In 1964 he met Nikita Khrushchev to discuss the modernisation of the Soviet poultry industry. In 1980 the company launched its first TV commercial featuring Turkey Breast Roast, with Matthews himself introducing the famous "Bootiful" catchphrase in his Norfolk accent, and becoming part of what has been described as the "national consciousness".
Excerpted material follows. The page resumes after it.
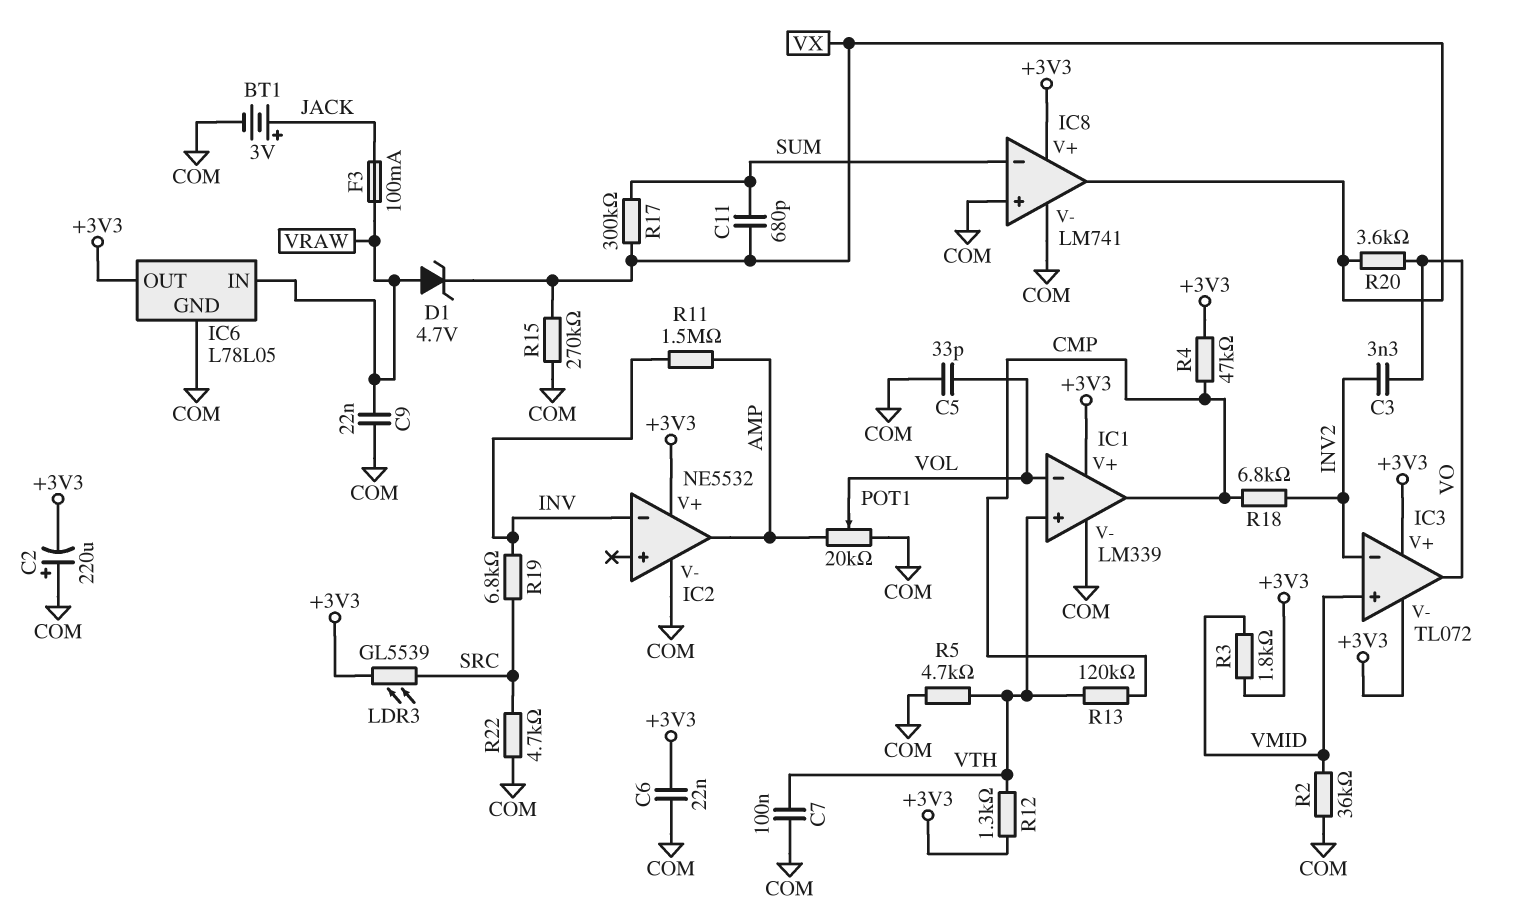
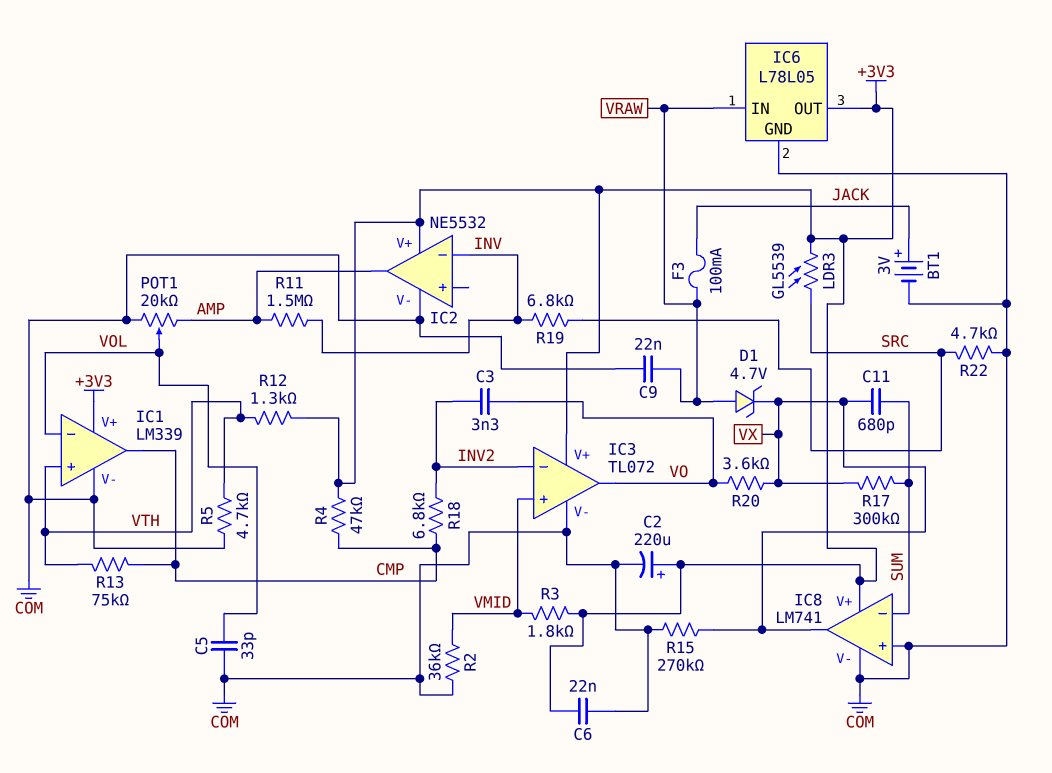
C2: 220uF (plus COM, minus +3V3) -> 220uF (plus +3V3, minus COM)
C7: 100nF (COM, VTH) -> none
IC3 pin V-: +3V3 -> COM
R13: 120k (CMP, VTH) -> 75k (CMP, VTH)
In 1989 Matthews was awarded the Queen's Service Medal by the Government of New Zealand for services to the New Zealand meat industry. He was later appointed a CVO in the 2006 New Year Honours List, for his service with the Duke of Edinburgh's Award, a scheme for which he had also previously been appointed a CBE. However, in view of the H5N1 outbreak in late January 2007 at his Holton, Suffolk, plant, Matthews asked for the investiture on 9 February 2007, at which he had been due to receive the CVO, to be postponed. In January 2010, he retired from the position of Chairman of Bernard Matthews Farms at the age of 80.

Personal life
In 1952 Matthews married Joyce Reid and he lived with her, in the grounds of Great Witchingham Hall, until the mid-1970s. They adopted three children, Kathleen, Jason and Victoria together. From then onwards they lived apart, and for eight years until the early 1980's Matthews lived with Dutchwoman Cornelia Elgershuizen, with whom he had a son, George Elgershuizen. He spent the last 20 years of his life with Odile Marteyn, of whom he wrote "Odile has supported me unfailingly for many years and particularly so during my recent illnesses." He has been cited as saying as such.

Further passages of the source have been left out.